Zimbabwe’s economy has taken a pounding during the pandemic, with Zimbabwe registering 34 confirmed cases, five deaths and nine recoveries by Friday morning.

Economists, however, have warned that worse fortunes await the economy after the pandemic, with demand projected to remain suppressed amid concerns that companies would start laying off workers as they rationalised and restrategised for lost earnings during the lockdown, which was instituted at the end of last month.

Foreign currency shortages, spiking inflation and low productivity were already weighing down the economy, and now the crucial tourism, manufacturing, agriculture and mining sectors are being hammered.

“The effect of Covid-19 will be more pronounced on the economy in the next two or so months, when statistics of production capacity disruptions are revealed and when companies start to institute survival measures such as salary cuts.

“Price controls will worsen and result in commodity shortages if they are enforced,” said an economist at a Zimbabwe bank.

The government had not helped matters, said other economists, after Harare ordered retailers and other businesses to revert to March 25 pricing thresholds for goods and services. Such measures were seen as inappropriate for a country with rampaging inflation and a skewed exchange rate regime officially fixed at 1:25 against the parallel market exchange rate of nearly 1:50 as of Friday.

Telecoms group Econet Wireless was demanding that its suppliers take a 20% cut on their prices, arguing that Zimbabwe’s “harsh economic environment and the compounded effects of Covid-19 pandemic have necessitated” the drastic measure.

The International Monetary Fund said Zimbabwe’s economy would shrink by as much as 7.5% this year owing to the effects of the pandemic. The World Bank had, however, thrown the country a lifeline. This week, it gave the country a $5 million (R92 million) cheque to fight Covid-19, and also redirected an earlier $2 million earmarked for last year’s Cyclone Idai programmes towards the current crisis.

However, according to Chiedza Madzima, head of operational risk at Fitch Solutions, the World Bank’s facility, which “works out to under $0.50 per capita”, was not sufficient to lift Zimbabwe out of its economic mess as worsened by Covid-19.

“The country needs much stronger external support, in the range [of plus] $1 billion cumulative,” added Madzima.

This came as some Zimbabwean companies were said to be consulting on salary cuts this week, according to industrialists and managers with business groupings.

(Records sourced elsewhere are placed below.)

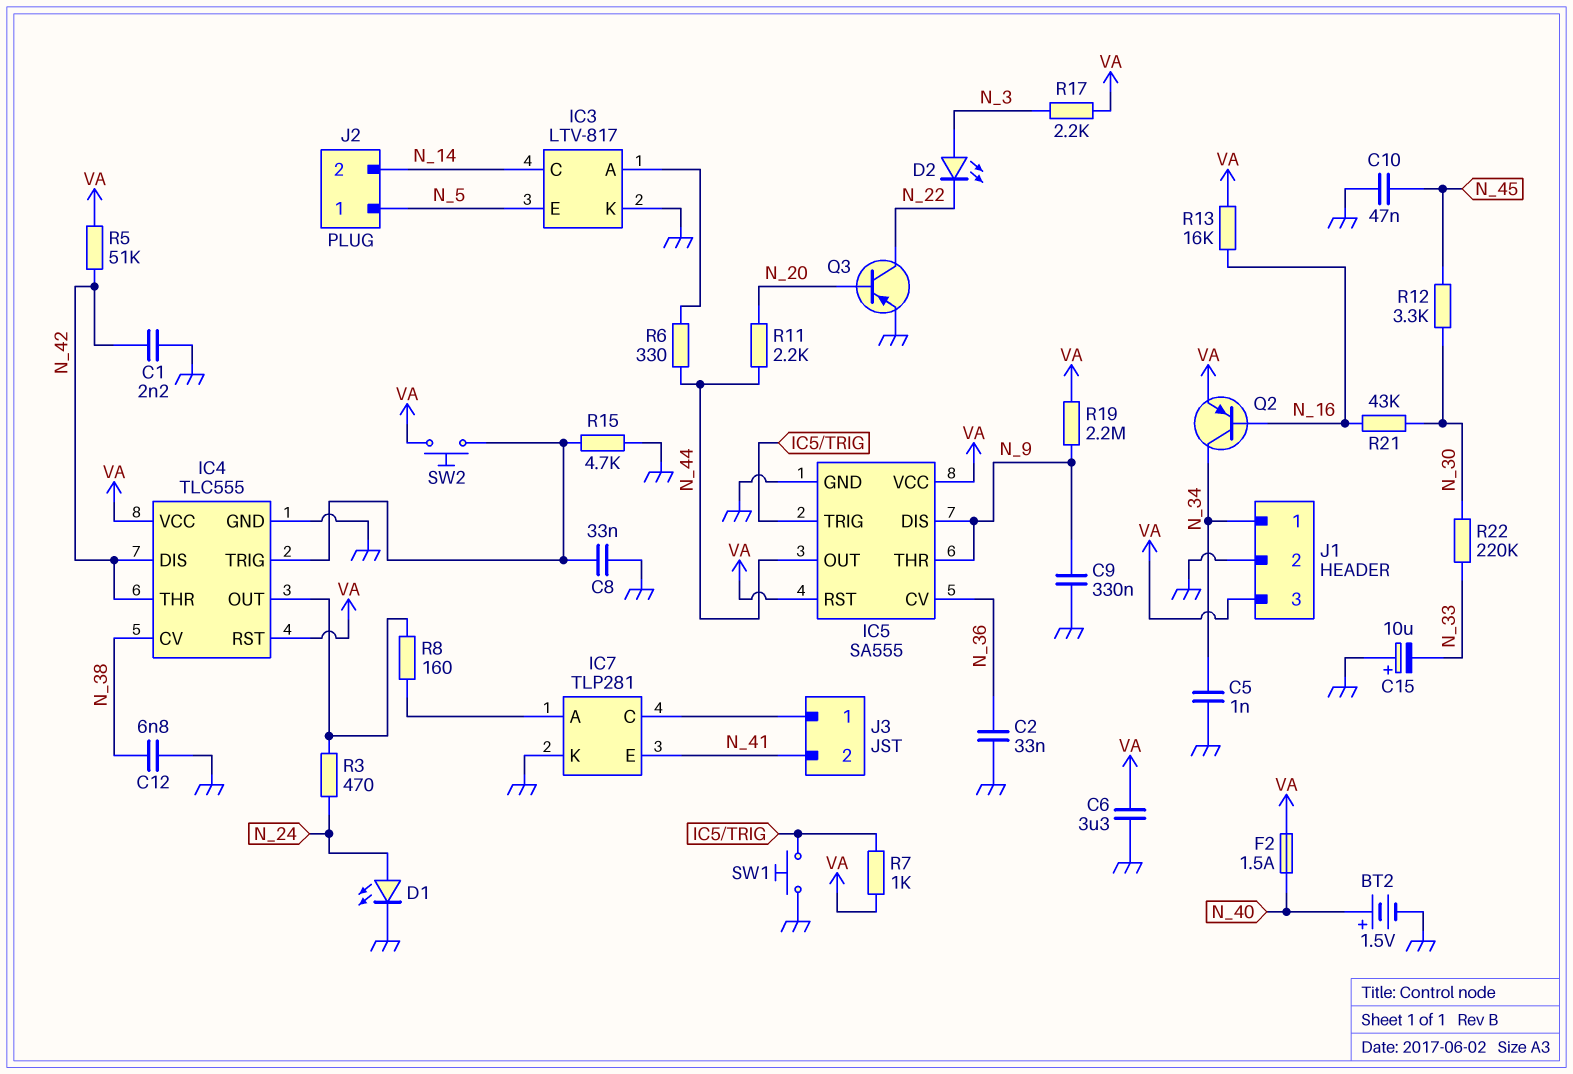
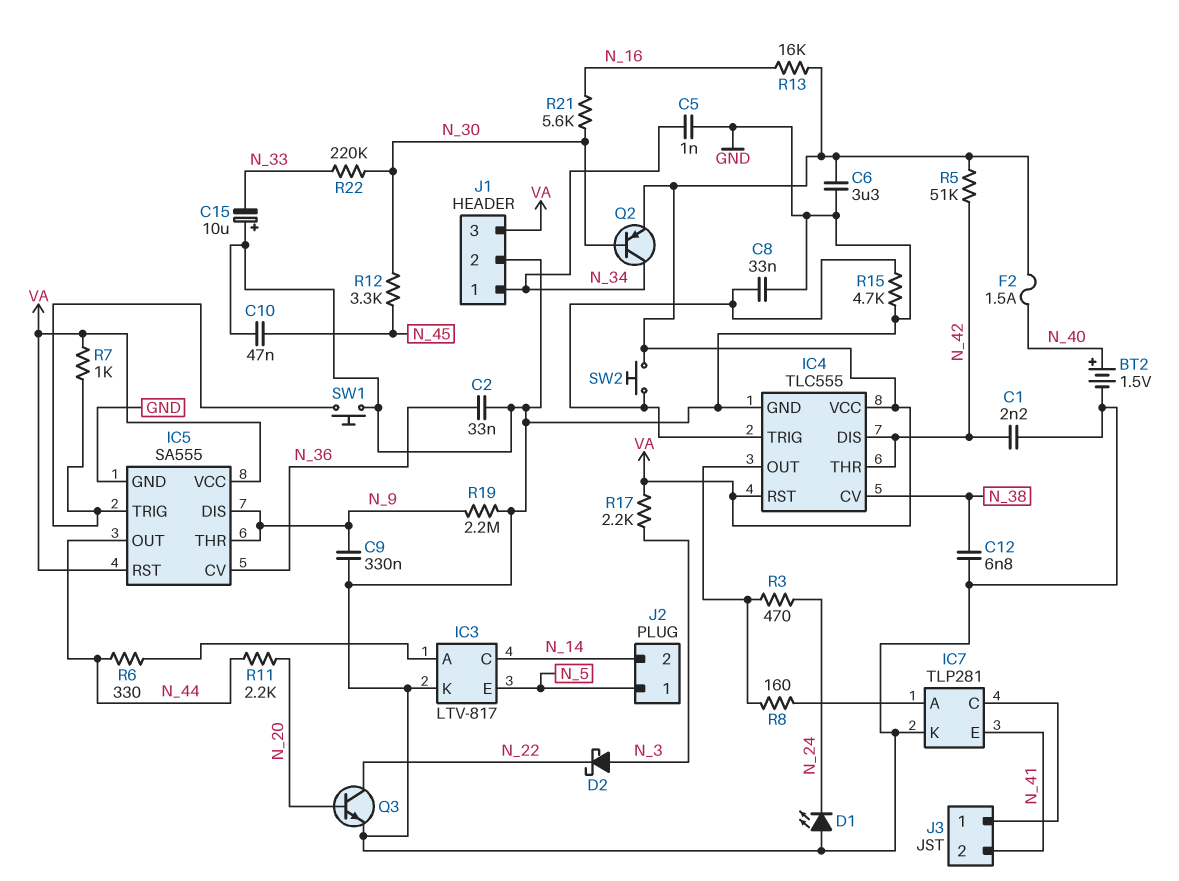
D1: LED (A N_24, K GND) -> LED (A GND, K N_24)
D2: LED (A N_3, K N_22) -> schottky (A N_3, K N_22)
Q2: PNP (B N_16, C N_34, E VA) -> PNP (B N_30, C N_34, E VA)
Q3: PNP (B N_20, C N_22, E GND) -> NPN (B N_20, C N_22, E GND)
R19: 2.2M (N_9, VA) -> 2.2M (GND, N_9)
R21: 43k (N_16, N_30) -> 5.6k (N_16, N_30)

This will further strain demand and consumption across the economy. The mining sector, which has been operating as an essential service throughout the lockdown, is provisioning for a financial impact.

RioZim, one of the largest and most diversified mining houses in Zimbabwe, is now provisioning for the Covid-19 financial impact. The company’s chairperson, Rashid Beebeejaun, warned that RioZim’s cashflows would be under severe constraint in the short term.